And Paul continues in the tradition of Jesus’ teaching in his letter to the Church in Rome:

Romans 12:1-2; 9-21
            1Therefore, I urge you, brothers, in view of God’s mercy, to offer your bodies as living sacrifices, holy and pleasing to God—this is your spiritual act of worship. 2Do not conform any longer to the pattern of this world, but be transformed by the renewing of your mind. Then you will be able to test and approve what God's will is—his good, pleasing and perfect will…9Love must be sincere. Hate what is evil; cling to what is good. 10Be devoted to one another in brotherly love. Honor one another above yourselves. 11Never be lacking in zeal, but keep your spiritual fervor, serving the Lord. 12Be joyful in hope, patient in affliction, faithful in prayer. 13Share with God’s people who are in need. Practice hospitality. 14Bless those who persecute you; bless and do not curse. 15Rejoice with those who rejoice; mourn with those who mourn. 16Live in harmony with one another. Do not be proud, but be willing to associate with people of low position. Do not be conceited. 17Do not repay anyone evil for evil. Be careful to do what is right in the eyes of everybody. 18If it is possible, as far as it depends on you, live at peace with everyone. 19Do not take revenge, my friends, but leave room for God’s wrath, for it is written: “It is mine to avenge; I will repay,” says the Lord. 20On the contrary: “If your enemy is hungry, feed him; if he is thirsty, give him something to drink. In doing this, you will heap burning coals on his head.21Do not be overcome by evil, but overcome evil with good.

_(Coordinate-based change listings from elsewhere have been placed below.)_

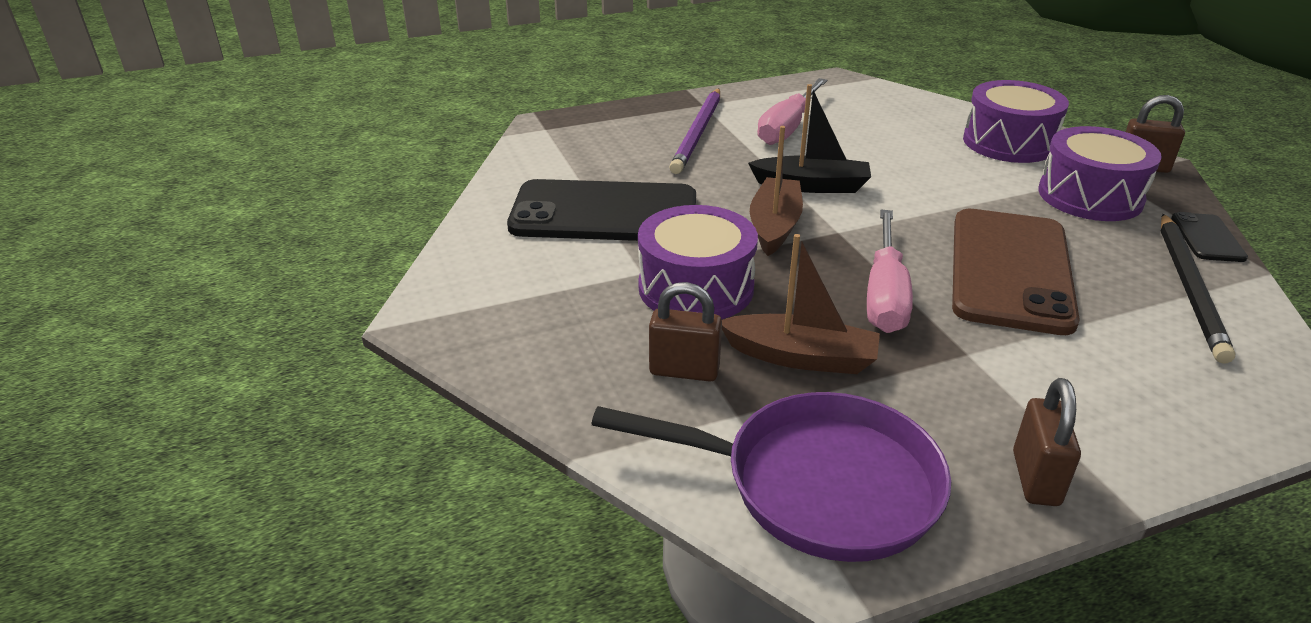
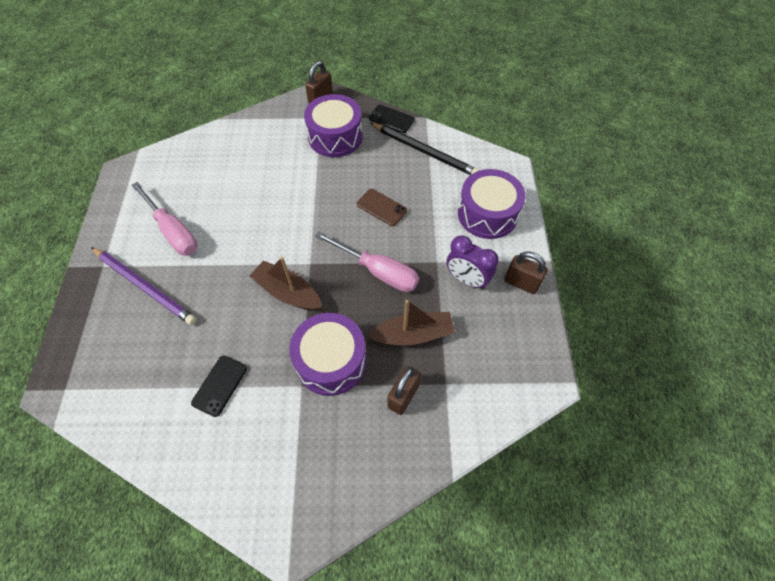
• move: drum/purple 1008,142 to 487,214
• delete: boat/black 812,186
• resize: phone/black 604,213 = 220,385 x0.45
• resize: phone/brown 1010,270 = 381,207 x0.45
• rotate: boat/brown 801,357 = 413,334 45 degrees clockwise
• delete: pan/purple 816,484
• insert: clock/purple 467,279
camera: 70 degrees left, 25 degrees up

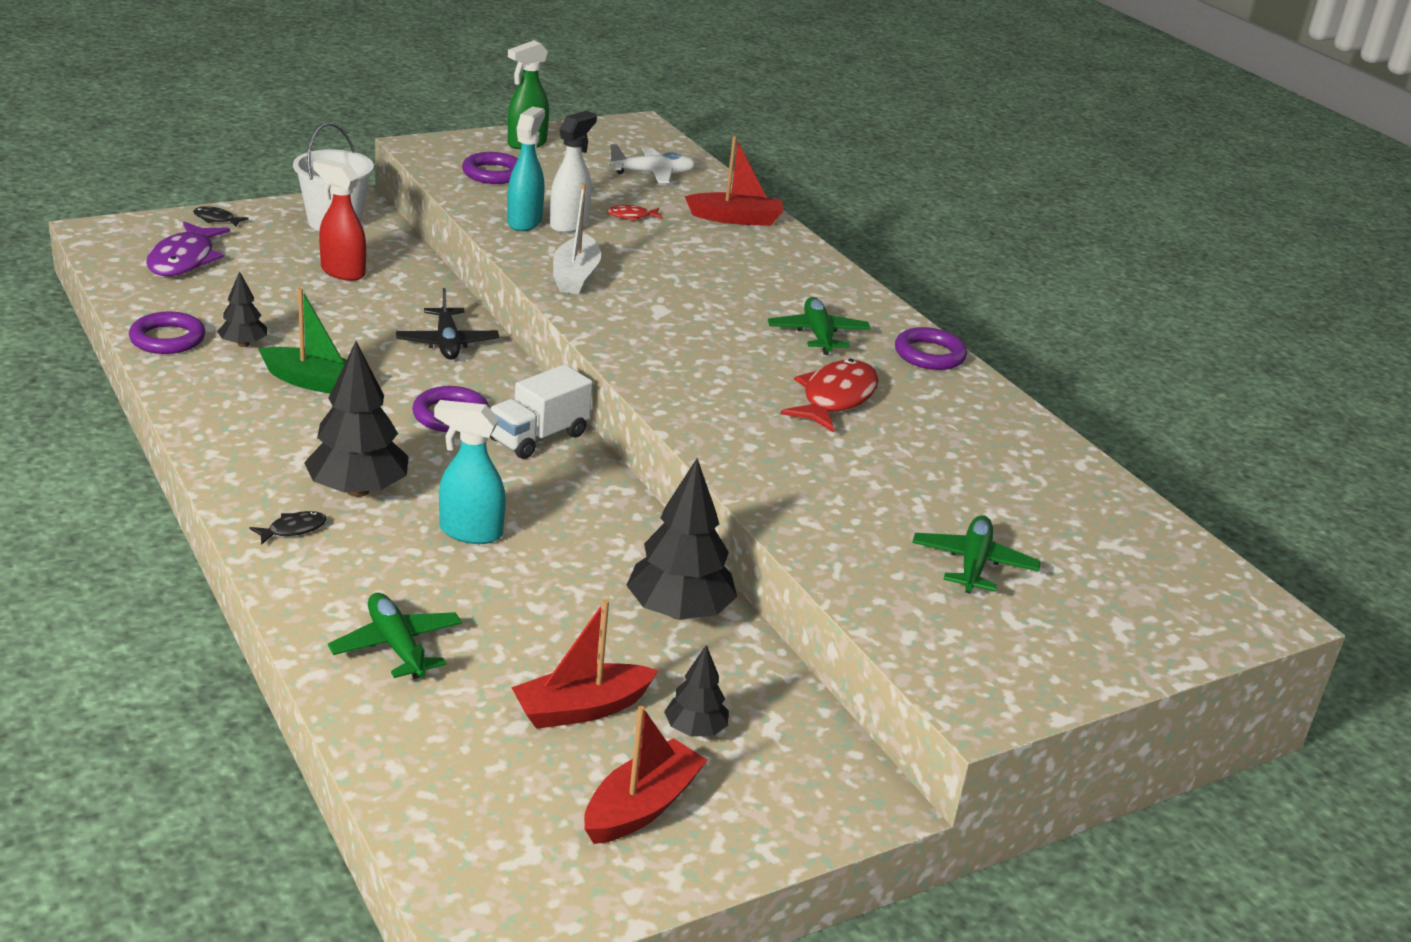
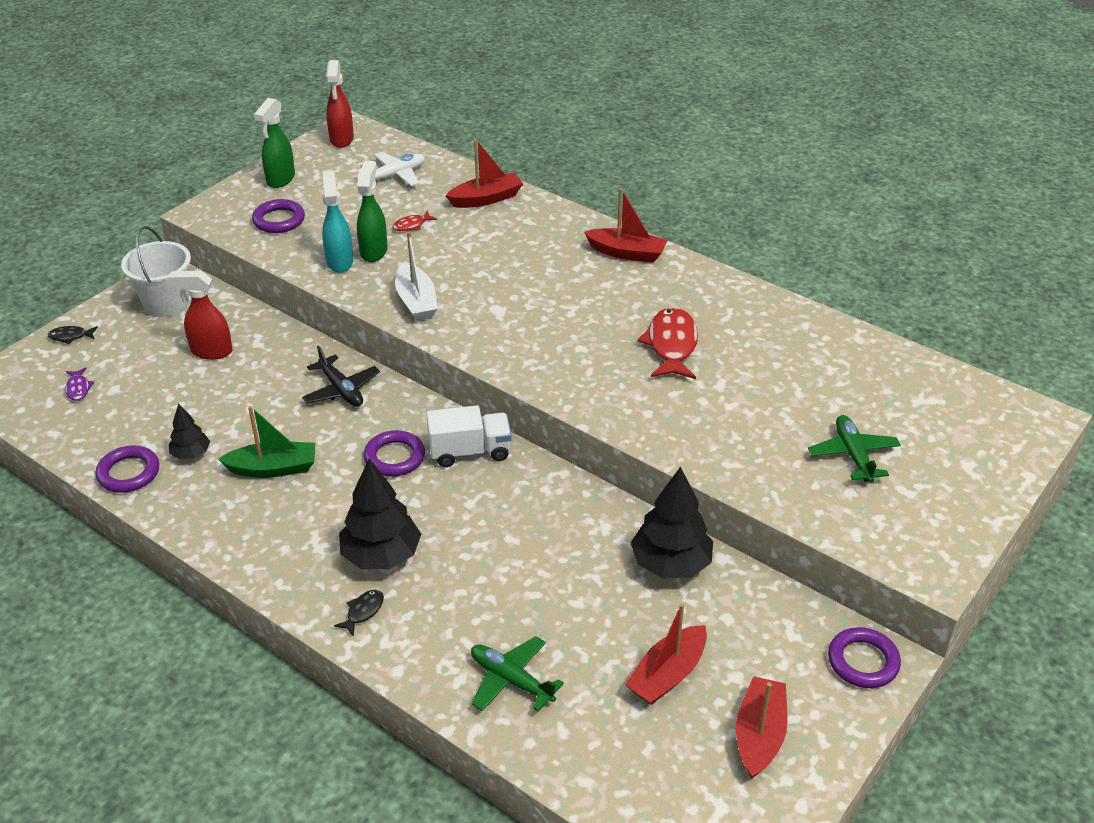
• recolor: spray bottle/white 569,225 to spray bottle/green 374,251
• resize: fish/purple 184,260 = 78,388 x0.48
• delete: plane/green 818,334
• move: ring/purple 929,354 to 863,661
• rotate: truck/white 538,437 = 470,451 120 degrees counterclockwise
• delete: spray bottle/turquoise 470,532
• delete: tree/black 695,730
• insert: spray bottle/red 341,139
• insert: boat/red 626,253
camera: 20 degrees left, 10 degrees up

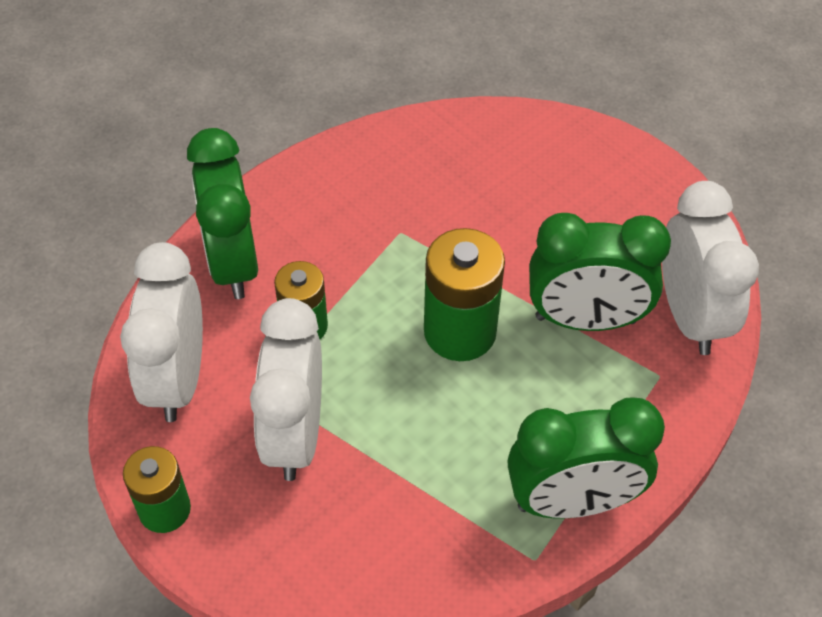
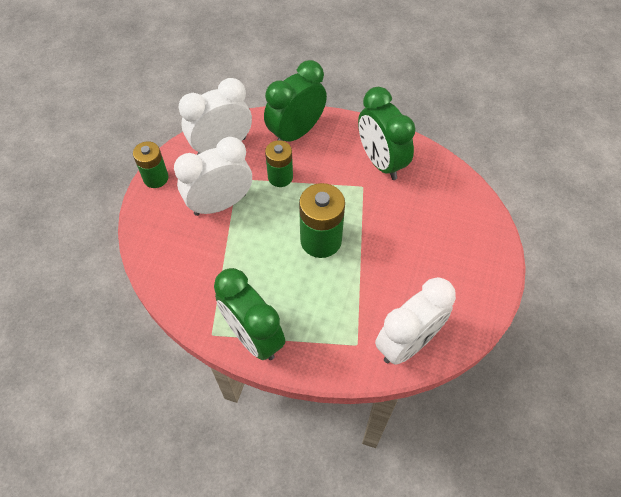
• move: clock/green 585,320 to 380,162
camera: 60 degrees right, 5 degrees up

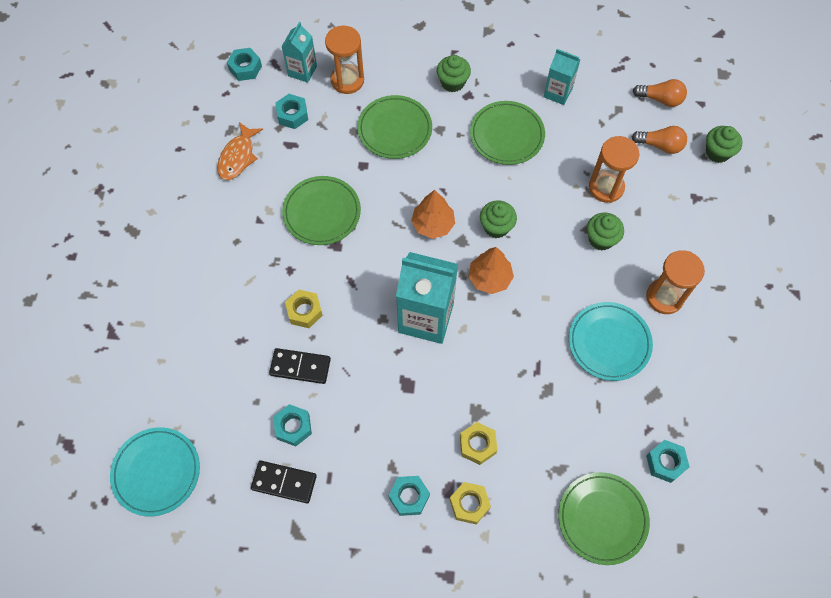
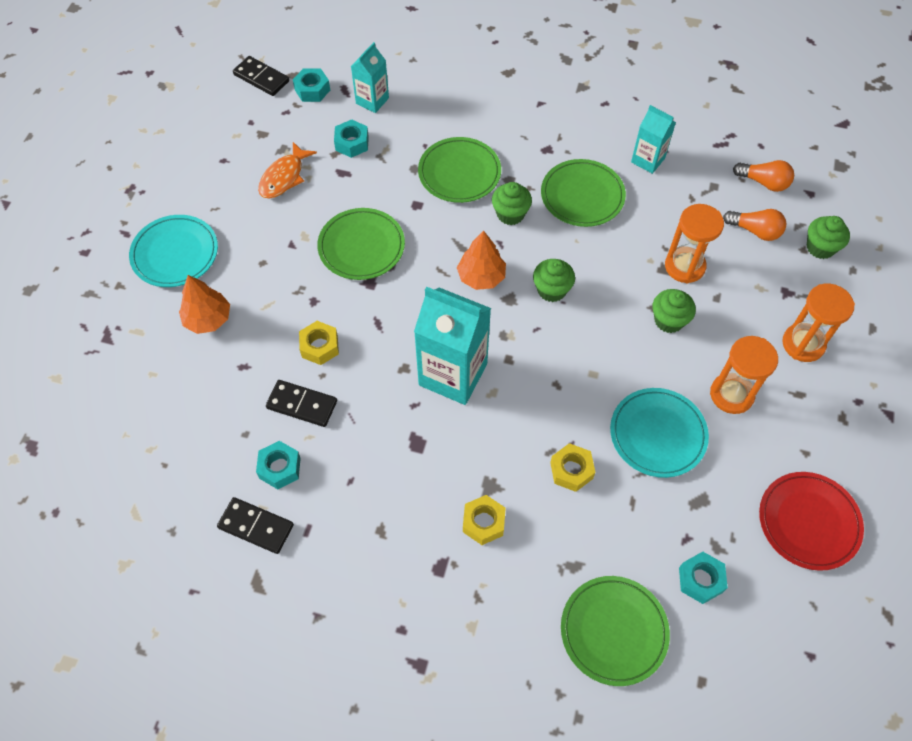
• move: hourglass/orange 347,80 to 803,344
• move: cupcake/green 452,82 to 510,214
• move: tree/orange 490,278 to 208,319
• move: plate/turquoise 156,472 to 175,254
• delete: nut/turquoise 409,497
• move: nut/yellow 469,504 to 571,470
• insert: domino/black 261,78
• insert: plate/red 808,522
camera: 10 degrees right, 5 degrees down

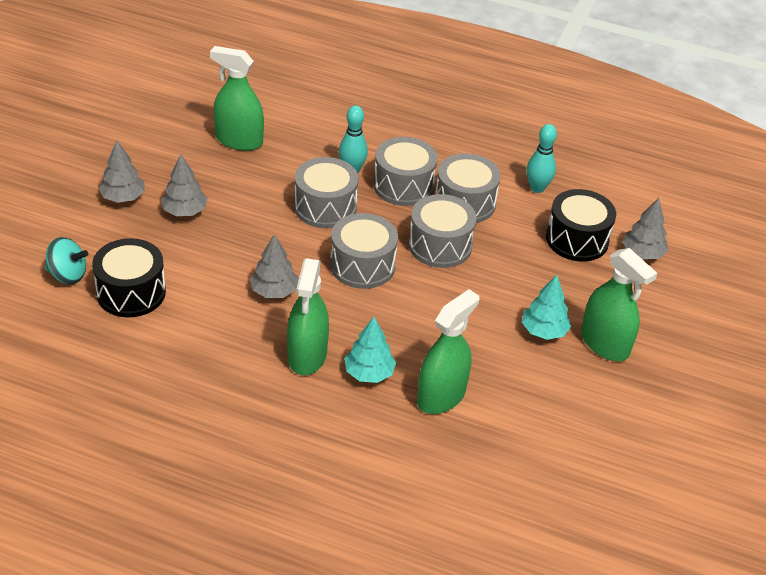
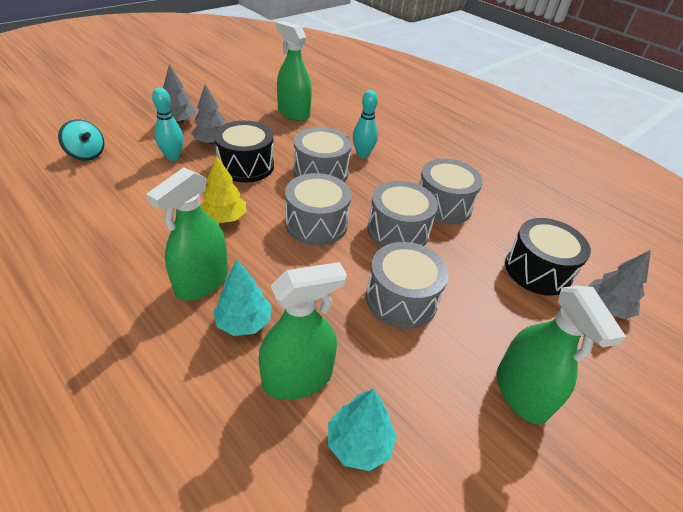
• move: bowling pin/turquoise 537,188 to 173,157
• move: drum/grey 403,186 to 401,299
• recolor: tree/grey 274,291 to tree/yellow 224,218
• move: drum/black 131,292 to 246,166
• move: tree/turquoise 544,331 to 359,443
camera: 25 degrees right, 0 degrees up

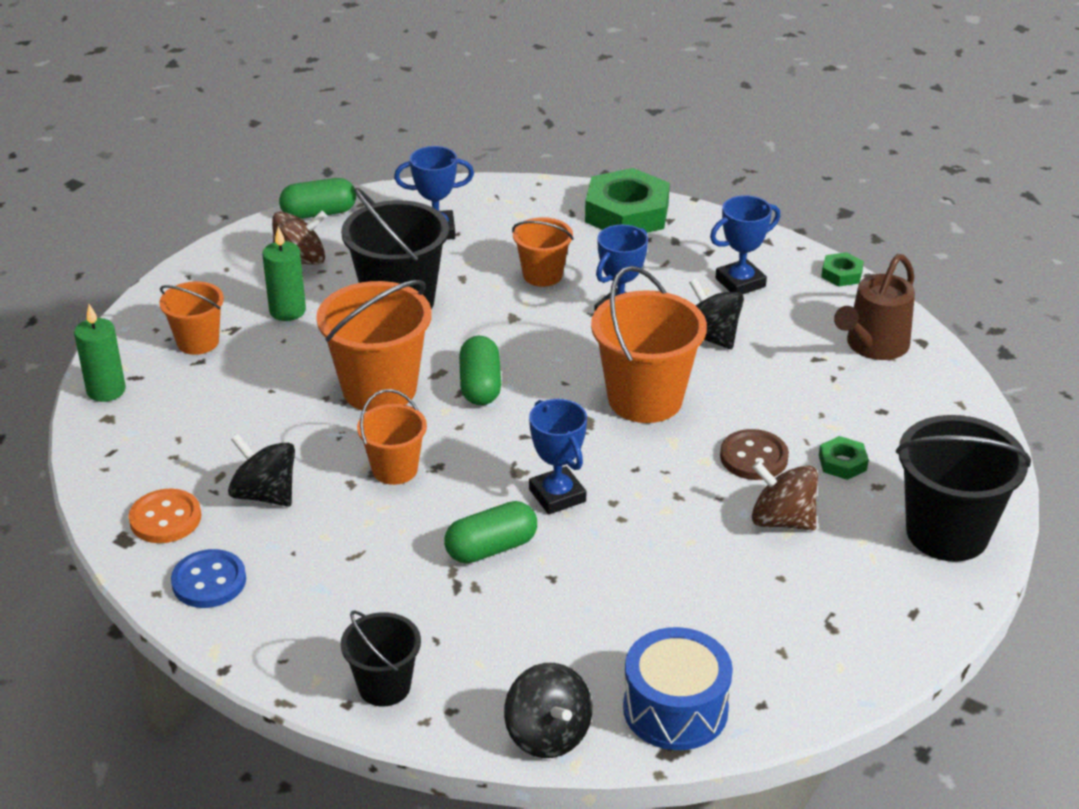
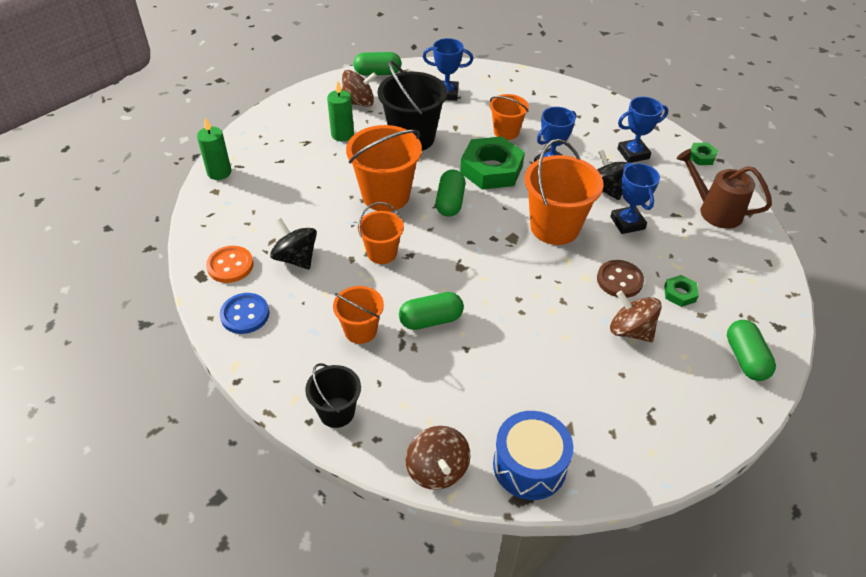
• move: nut/green 627,213 to 491,169
• rotate: watering can/brown 873,346 = 714,211 75 degrees clockwise
• move: bucket/orange 198,342 to 360,330
• move: trophy/blue 557,495 to 627,223
• replace: bucket/black 947,533 to capsule/green 745,359
• recolor: spinning top/black 548,734 to spinning top/brown 437,470
camera: 10 degrees right, 10 degrees up

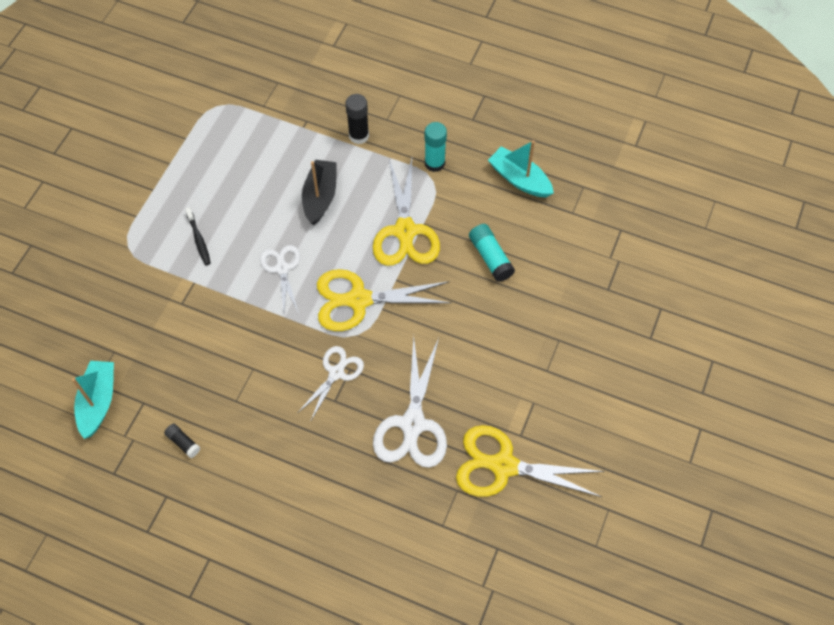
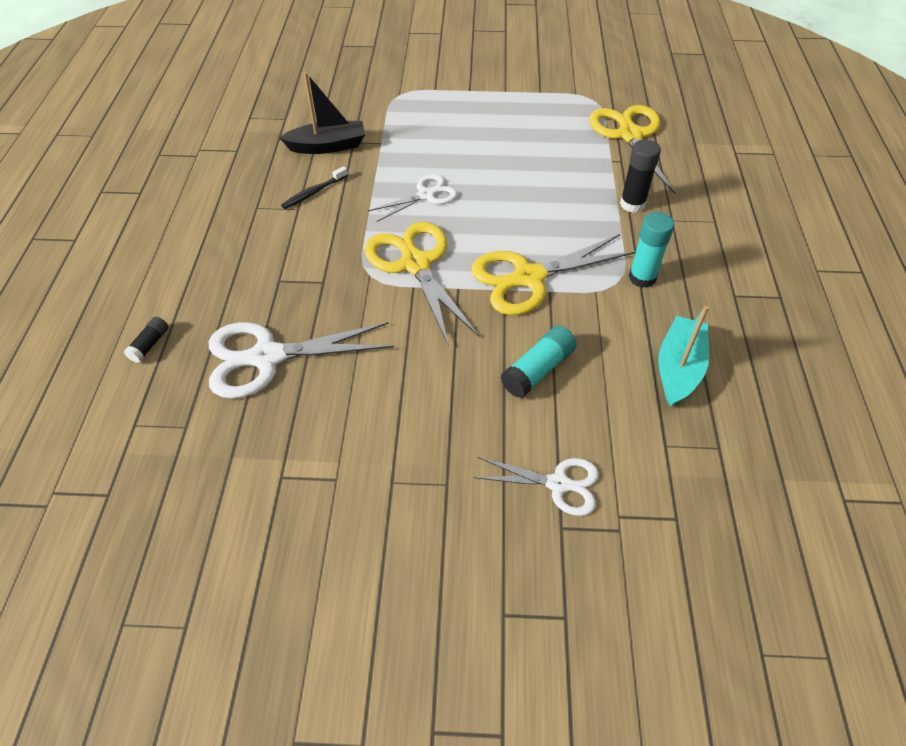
• move: boat/black 320,197 to 328,146
• move: toothbrush/black 199,240 to 314,192
• move: scissors/white 336,373 to 558,484
• delete: boat/turquoise 98,402
• move: glue stick/black 183,443 to 150,345
• move: scissors/yellow 504,466 to 630,135
camera: 70 degrees right, 10 degrees down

            Absolutely everything the Bible teaches contradicts Starks sociological theories of “deviant behavior” and “cultural continuity.” I am convinced that the Church is losing its influence in the world because it has aligned itself with the sociological theories of Stark and not the truths of Scripture. The Church will continue to endure throughout time. However, it has been more or less influential throughout history depending on its biblical faithfulness. Perhaps it is time for the Church to practice more deviant behavior and cultural discontinuity if it hopes to regain its influence against the evils of this world and present itself to an unbelieving world as something different; something worth pursuing; something worth giving their lives to; something “special.” I believe that if the Church would reject the sociological theories of people like Stark and commit to being faithful to the teachings of Jesus and the Bible, we will once again witness The Rise of Christianity in our own day.



[1] George Barna, The Second Coming of the Church, (Nashville, TN: Word Publishing, 1998)
[2] Martin, R. P. & Davids, P. H. (eds.), Dictionary Of The Later New Testament & Its Developments, (InterVarsity Press 1997), p. 757.
[3] Ibid., p. 758.
[4] Kohlenberger III, J. R., Goodrick, E. W. & Swanson, J. A., The Greek-English Concordance To The New Testament, (Zondervan Publishing House 1997), p. 941.
[5] Martin & Davids, Dictionary Of The Later New Testament & Its Developments, pp. 908-909.